51. Beyond The Pale by Joseph Epstein from The Best American Short Stories 2009.  This is one of those stories I feel like I've read before even though I know there's no way I could have (it was originally published in 2008 in Commentary magazine, which I have never read an issue of, and the end-book credits do not indicate it was published anyplace else I might have read it).  The main character is a young Jewish man who learned to read and speak Yiddish from his grandfather as a teen.  As an adult, he has a chance encounter with a great, but unrecognized in the West, Yiddish author who is at the end of his life ... and with that author's second wife and later widow.  While the story is wordy and slow to build, I think what the author leaves out (details of the main character's married home life) are almost as telling as what he leaves in.  The main character is a man torn between home and work and what he'd like to do.

52. A Shadow Table by Alice Fulton from The Best American Short Stories 2009.  If I hadn't ready the author's note at the end that said this story was part of 10 linked stories that form a full novel, I would not have known it.
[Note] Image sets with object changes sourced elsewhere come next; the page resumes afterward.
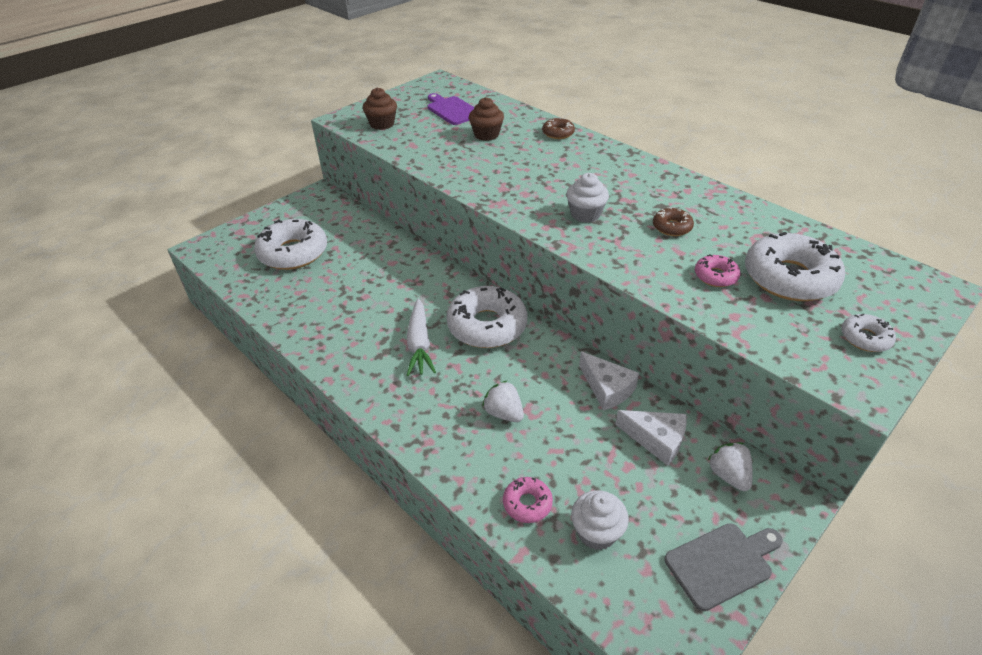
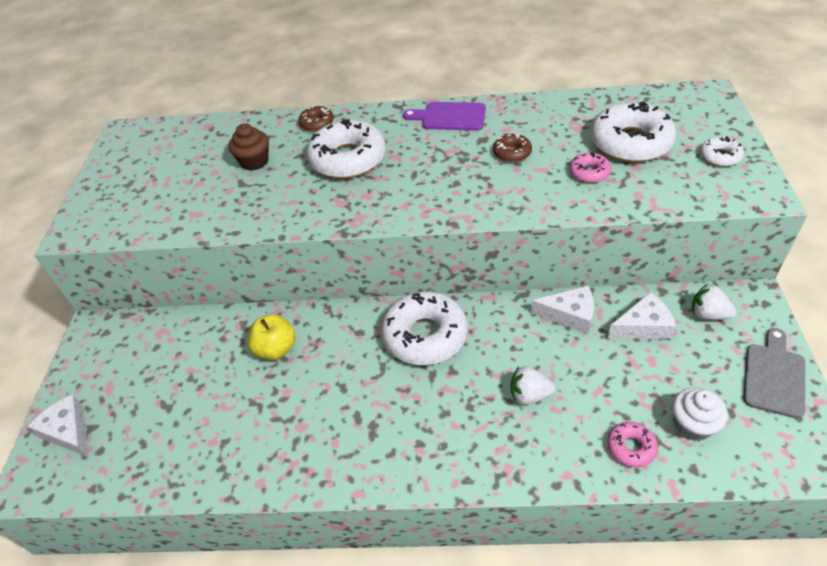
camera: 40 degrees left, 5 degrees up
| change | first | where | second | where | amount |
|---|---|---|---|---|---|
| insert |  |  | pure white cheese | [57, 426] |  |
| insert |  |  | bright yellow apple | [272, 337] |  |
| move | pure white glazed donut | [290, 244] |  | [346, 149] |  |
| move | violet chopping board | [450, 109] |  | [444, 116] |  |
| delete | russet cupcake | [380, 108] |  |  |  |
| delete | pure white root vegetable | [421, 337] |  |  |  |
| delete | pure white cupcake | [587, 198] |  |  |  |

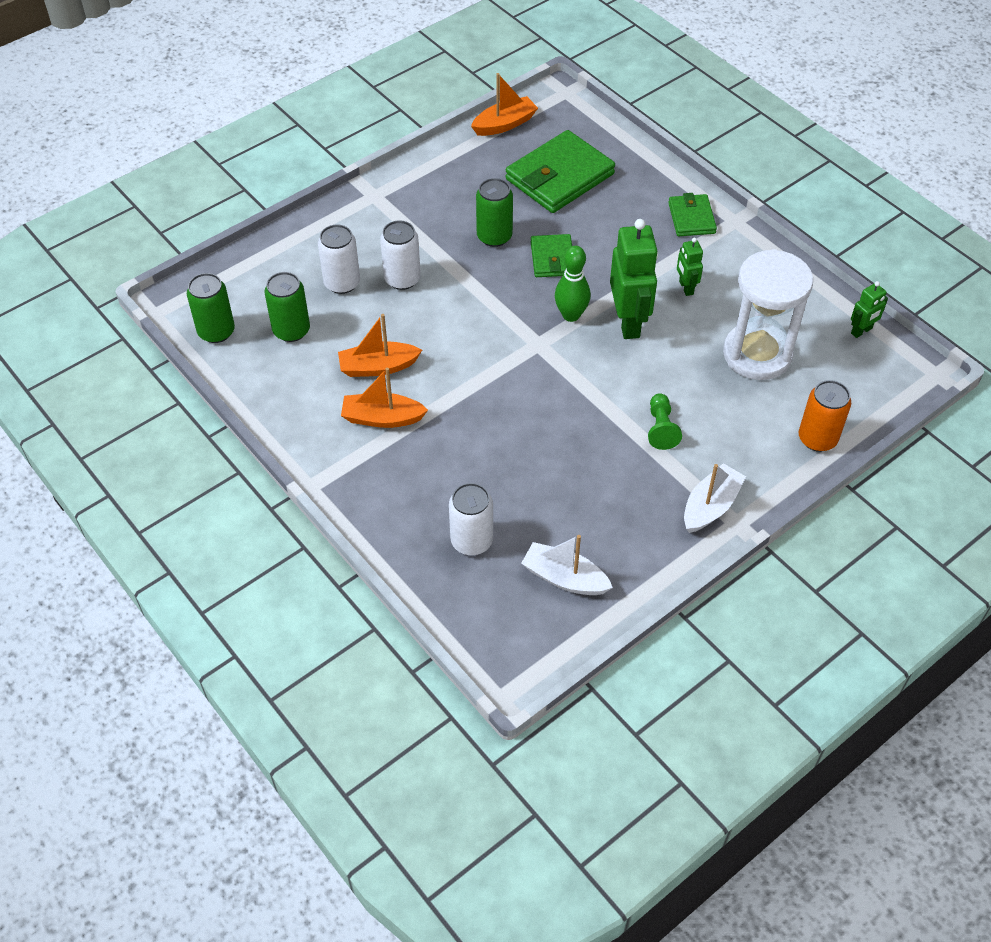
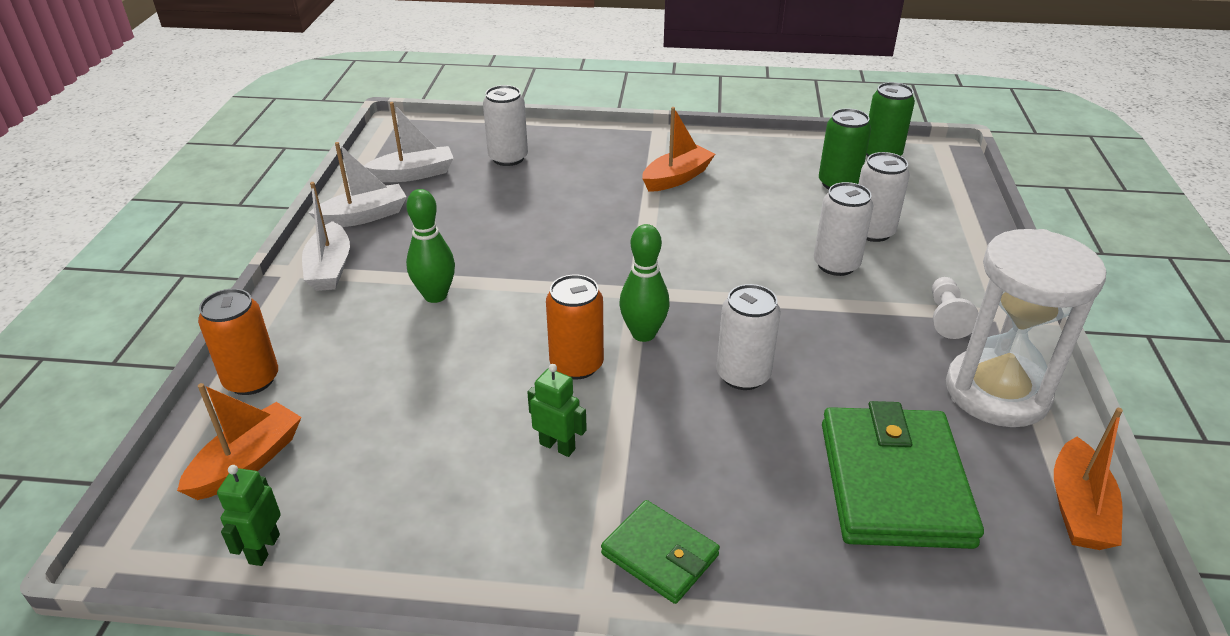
camera: 135 degrees right, 15 degrees down
| change | first | where | second | where | amount |
|---|---|---|---|---|---|
| move | orange-coloured sailboat | [380, 345] |  | [239, 441] |  |
| insert |  |  | pure white sailboat | [358, 184] |  |
| replace | emerald game pawn | [665, 421] | emerald skittle | [430, 246] |  |
| replace | emerald robot figure | [634, 279] | orange-coloured can | [575, 327] |  |
| replace | emerald wallet | [551, 255] | pure white can | [748, 337] |  |
| insert |  |  | pure white game pawn | [955, 308] |  |
| move | pure white hourglass | [768, 314] |  | [1026, 328] |  |
| delete | emerald can | [494, 212] |  |  |  |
The story does not feel like it is part of a larger whole -- everything you need to know about the main characters is right there in the text.  Narrated by the main character, Charlotte, we see the events of her first meeting with her boyfriend's very tony Connecticut family during Prohibition.  The story is very much about eating disorders, although that's not what they called them in those days -- but it's also about emotional disorders and how we process loss (whether the loss of a sibling, a love, or alcohol).


ESSAYS

19. Some Strange Experience: The Reminiscence of a Ghost-Seer, Being the Result of a Chat on the Kitchen-Stairs, by Lafcadio Hearn, the Library of America Story of the Week for February 19, 2010.  I have never read any of Lafcadio Hearn's reporting.  Apparently he was a big deal and the LoA has issued a volume of his work.  In this piece, he strikes me as a bit of a Great Lakes area Damyon Runyon, attempting to bring some of the characters of Cincinnati to life the way Runyon did.  We all know Runyon's reportage included stories about characters he melded together from a composite of real folks -- and one wonders if that's not what Hearn did here, but to lesser effect because the "ghost seer" he interviews here is fairly bland and unmemorable, as are her stories.
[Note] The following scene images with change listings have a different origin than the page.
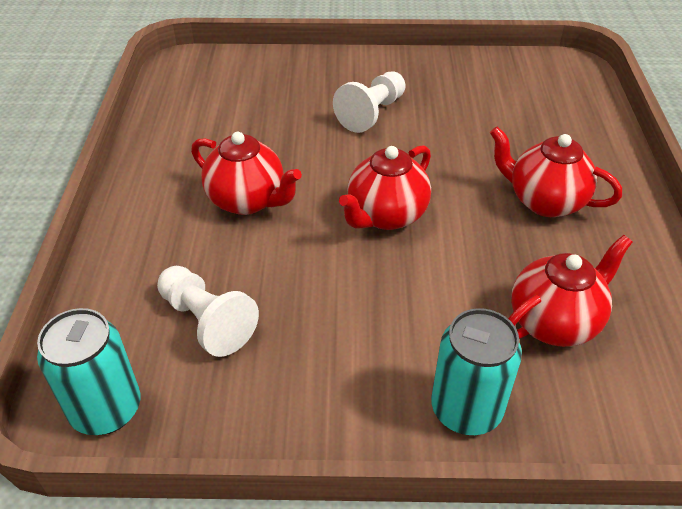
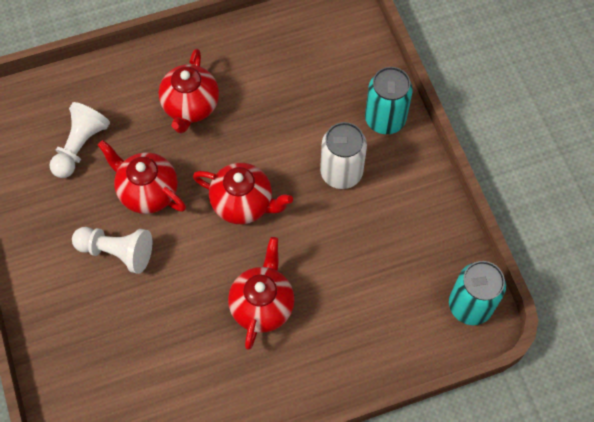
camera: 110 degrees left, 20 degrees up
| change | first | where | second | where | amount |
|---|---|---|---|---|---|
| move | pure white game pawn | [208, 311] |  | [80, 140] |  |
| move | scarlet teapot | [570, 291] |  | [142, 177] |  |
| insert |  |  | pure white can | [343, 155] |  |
20. (En)trance by Chris Arthur from The Best American Essays 2009.  Arthur's repetition of the phrase "If I was the kind of writer I always thought I'd be" throughout this piece eventually does make a point although it almost comes too late.  It takes a while to see what the essay is really about, which in the end is part of its charm.  It seems like a reminiscence of the house his mother grew up in, at which he played as a child -- a wistful rememberance, such as it is, of an Irish childhood now gone (in fact, he talks at one point about seeing in two times at once -- the estate as it was, all open fields and orchards, and the planned cookie-cutter community it is now); it's only towards the end that Arthur's "if I were a different kind of writer" manta dovetails with the reminiscence to make the point: the difference between fiction and essay is in the details and the neat conclusion.  Which is funny, because I thought the essay had a wonderfully neat conclusion worthy of any good short story. So perhaps essay and fiction are not so different after all.
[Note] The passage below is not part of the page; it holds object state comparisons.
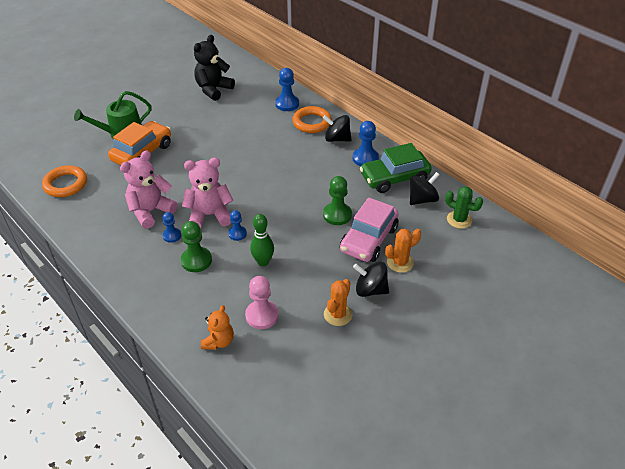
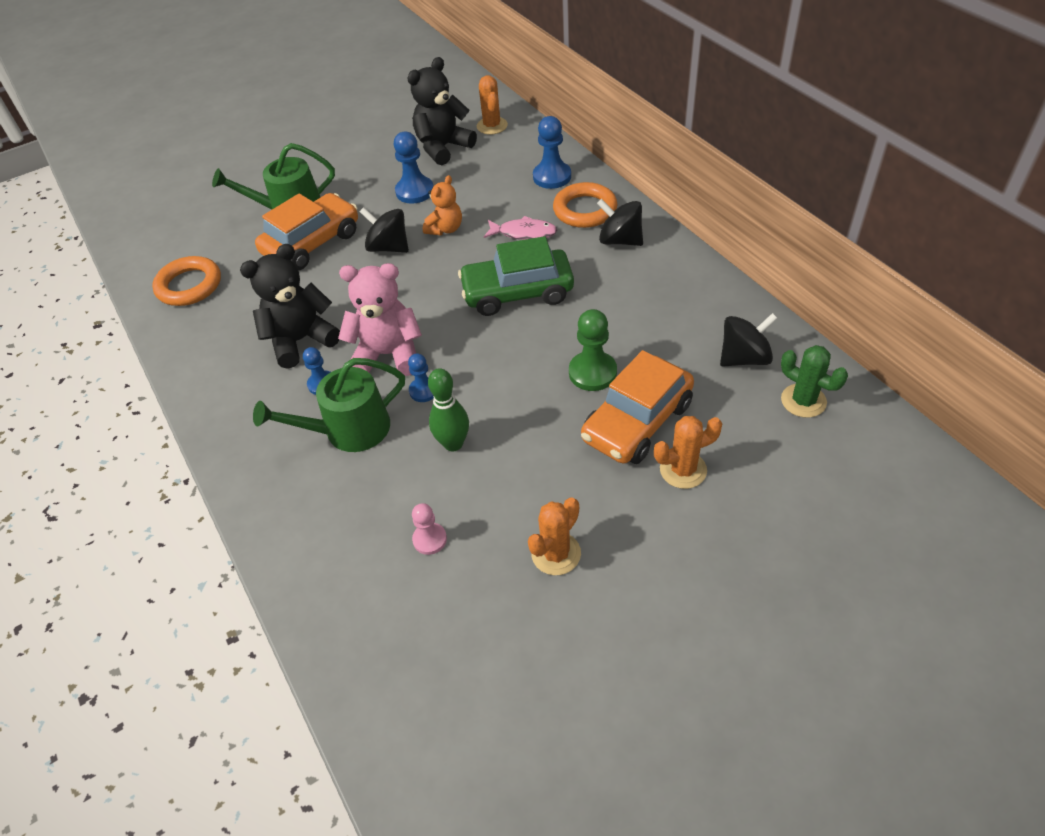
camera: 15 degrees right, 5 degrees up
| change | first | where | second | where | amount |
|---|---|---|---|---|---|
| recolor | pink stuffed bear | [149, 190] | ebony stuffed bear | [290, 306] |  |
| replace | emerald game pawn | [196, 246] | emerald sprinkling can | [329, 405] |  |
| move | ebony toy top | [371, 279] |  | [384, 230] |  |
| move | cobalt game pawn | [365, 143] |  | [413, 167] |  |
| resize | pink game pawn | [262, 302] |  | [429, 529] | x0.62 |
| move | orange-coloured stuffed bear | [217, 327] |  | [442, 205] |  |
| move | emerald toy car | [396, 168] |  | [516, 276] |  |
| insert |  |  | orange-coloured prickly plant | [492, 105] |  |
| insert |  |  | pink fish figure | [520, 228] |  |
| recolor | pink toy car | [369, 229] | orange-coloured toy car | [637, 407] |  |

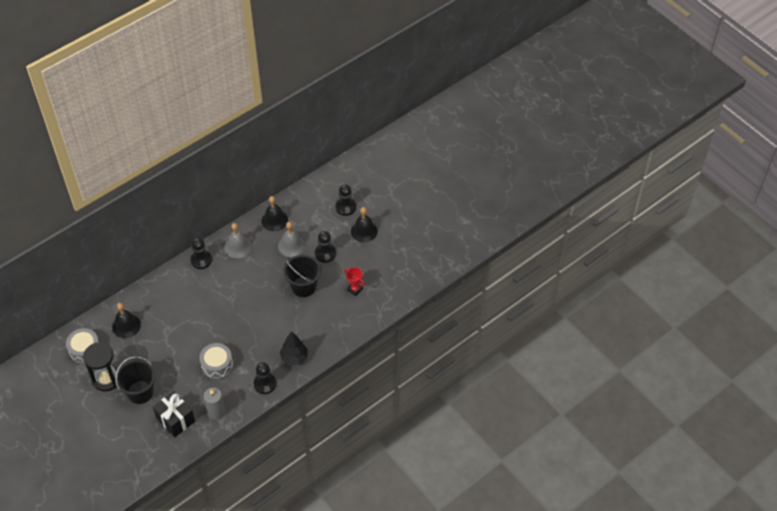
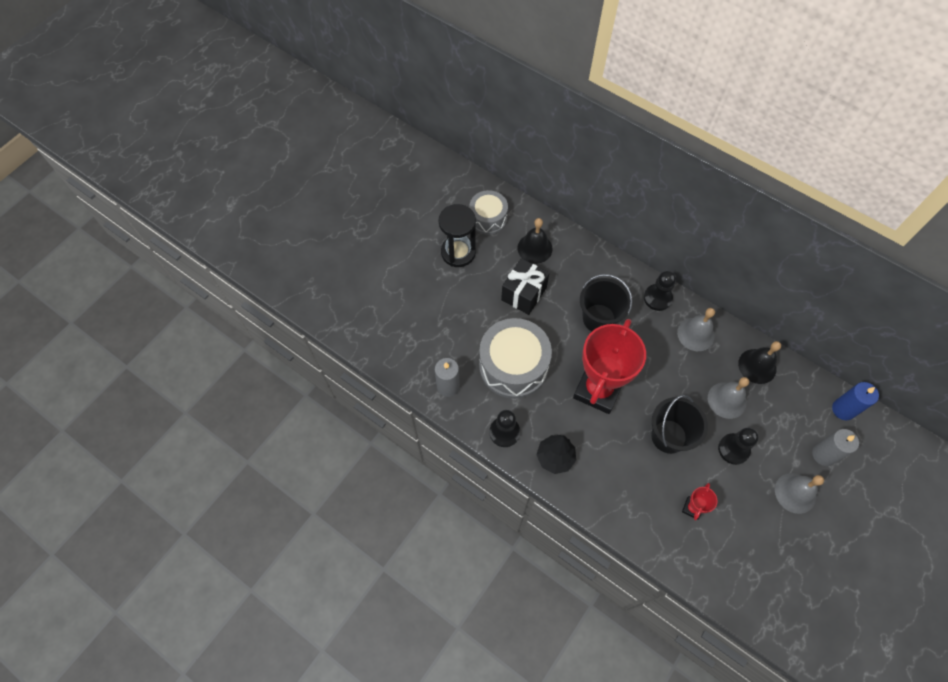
camera: 75 degrees right, 10 degrees up
| change | first | where | second | where | amount |
|---|---|---|---|---|---|
| resize | gray snare drum | [216, 361] |  | [515, 358] | x1.66 |
| move | ebony gift | [174, 414] |  | [525, 286] |  |
| insert |  |  | scarlet trophy | [609, 366] |  |
| move | ebony pail | [135, 380] |  | [606, 302] |  |
| recolor | ebony school bell | [364, 224] | gray school bell | [799, 493] |  |
| replace | ebony game pawn | [346, 200] | gray candle | [835, 447] |  |
| insert |  |  | cobalt candle | [855, 401] |  |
21. Portrait of A Masked Man by John Berger from The Best American Essays 2009.  I've said in previous posts I am not the most politically informed person in the world, so I will not pretend to be familiar with the political unrest in Mexico described by Berger in his essay that is mostly about him sketching a portrait of a ski-masked subcommandante of the Zapatistas but also is about what he's noticed about the change in Mexico's social structure and its relationship with the US.  Not my favorite essay so far, but it did have a few lyrical touches.